At about 11:35 a.m. Mountain Time on Monday, August 21, Dr. Kate Russo, looking into the sky from a Wyoming mountaintop, will experience her 11th total eclipse of the sun.
The choice of the verb “experience” is intentional. One does not simply “watch” a total eclipse. These rare spectacles spark intense emotional reactions—everything from slack-jawed awe to spiritual exhilaration to primal fear.
Russo, a former clinical psychologist and current eclipse chaser, has been studying these events—and people’s reactions—since 1999. Personally, she’s magnetically drawn to solar eclipses for the strong feelings and memories they produce. Professionally, she observes and analyzes the wide range of emotions of people who look upward, and inward, during those magical, mysterious minutes of being in the shadow of the moon.

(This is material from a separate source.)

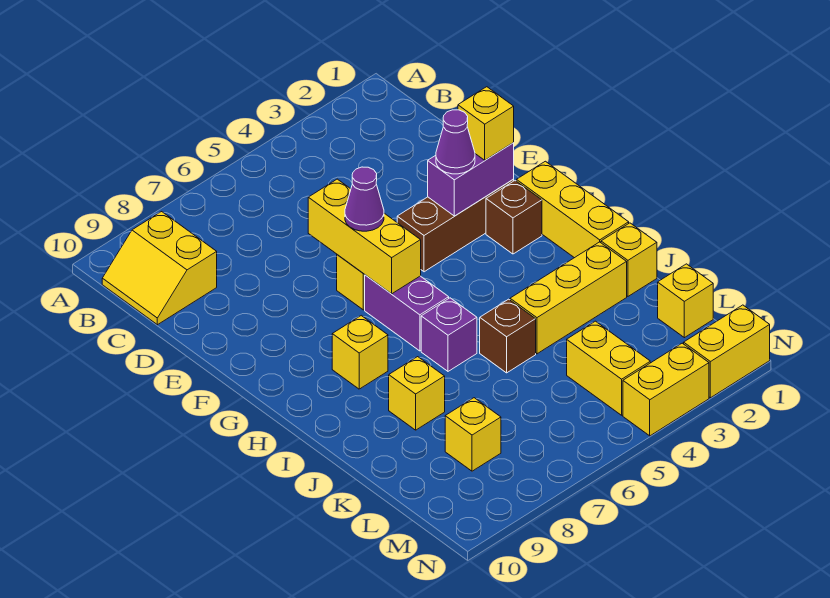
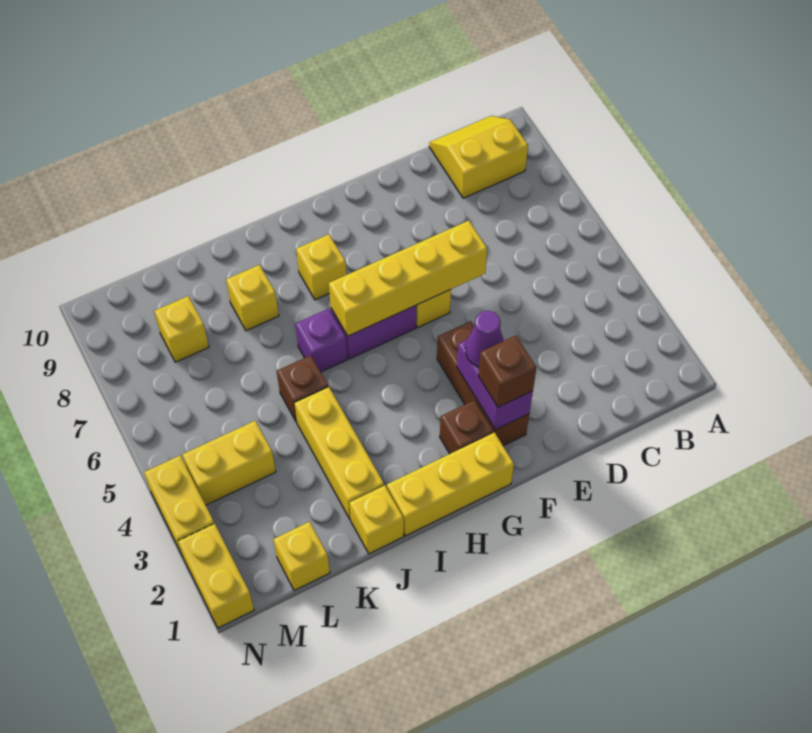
yellow brick E6:G6 level 2 -> yellow brick E6:H6 level 2
yellow brick F2 level 3 -> brown brick F2 level 3
purple cone F6 level 3 -> none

Being in the Shadow is also the title of her new book, in which Russo interviewed many who have experienced total eclipses. From the back cover: “[T]hese individuals shuddered with fear and anticipation as the light dimmed, the temperature dropped, and then suddenly their world plunged into an eerie darkness. They gazed in awe at the eclipsed Sun, feeling a sense of connection and unexpectedly gaining new life insights.”
In another book, Total Addiction, Russo notes that some people even have experiences that are, well, rather sensual. She writes of the impact of “totality,” that moment during an eclipse when the Sun is entirely occluded by the moon. “Emotions are intense,” she writes, “with some breathing heavily, screaming, or crying.” Endorphins are released, resulting in euphoria. She calls it an “intellectual orgasm.”
Russo, a former assistant course director at Queen’s University Belfast, is an expert in Interpretative Phenomenological Analysis (IPA), the science of studying people’s subjective experiences.
ORBITER magazine caught up with Russo recently to talk about the eclipse, her experiences, and her observations of people’s reactions.
ORBITER: Where will you be for the eclipse?
Kate Russo: Grand Teton National Park, leading a tour of 33 international eclipse chasers. We’re going up in one of the gondolas and viewing from up top. We’re going to have a great view.
You saw your first eclipse in 1999 in France. Tell me about that.
I’ve always loved travel. When we went to France, I thought it was just going to be another travel destination, that I would enjoy the eclipse, and that would be it — that I would just go on to the next travel adventure. I had no idea that it would be so awesome. You hear about how it goes dark during the day, and on one level you understand that. But when it actually happens, it’s so out of the ordinary and unexpected, it just blows your mind. You can’t communicate the rush of emotions — the primal fear, the hair standing up on the back of your neck, the goosebumps, the euphoria, the excitement of feeling at one with the universe. It’s all so powerful, and then it’s over.
I knew that my life had been touched in a way that I was changed. I knew from that moment that I needed to see this again. And my second totality experience really anchored it into me. This is not just a once off. This is something I want to do for the rest of my life. And over the last five years, most of my spare time is devoted to researching and writing about them, blending my career as a psychologist into my career as an eclipse chaser. Now they’re very much merged into one.
Let’s explore the science of the wide range of emotions. People experience awe. People collapse, weeping. People call it a spiritual experience. And so much more. It seems to be more than just the kind of awe we feel when looking at the Grand Canyon or an amazing sunset. What’s going on here?
It is above and beyond those other types of experiences. Are you familiar with the overview effect? It happens when astronauts go into space and see Earth from completely outside, and they have this complete transformative experience. When they come back to Earth, they understand how fragile our world is, and they become really focused on sharing this with other people. So I guess the total solar eclipse experience is as close as we can get to that “overview effect” on Earth.
What separates us humans from animals in our experience of a total solar eclipse? Dairy cows return to the barn, crickets chirp, birds roost, whales breach. What makes humans unique?
Animals are just responding to things going dark. We all — humans, animals, plants, bacteria — have circadian rhythms that respond to the changes in light. Animals are much more primitive than us, and their changes in behavior are much more rapid. But humans don’t immediately change our behavior when the light dims. In totality, we are aware of what’s going on, but animals aren’t. There’s still a primitive part of us that is aware that something out of the ordinary is happening, that we need to pay attention. Our bodies are picking up that something is really strange, putting us on “high alert.” We seem to take everything in, and we’re just hypervigilant to everything around us — the rapid changes in light, the shadows, the temperature, the changes in the wind. Animals pick up on it too, but we’re able to reflect on it as intelligent beings.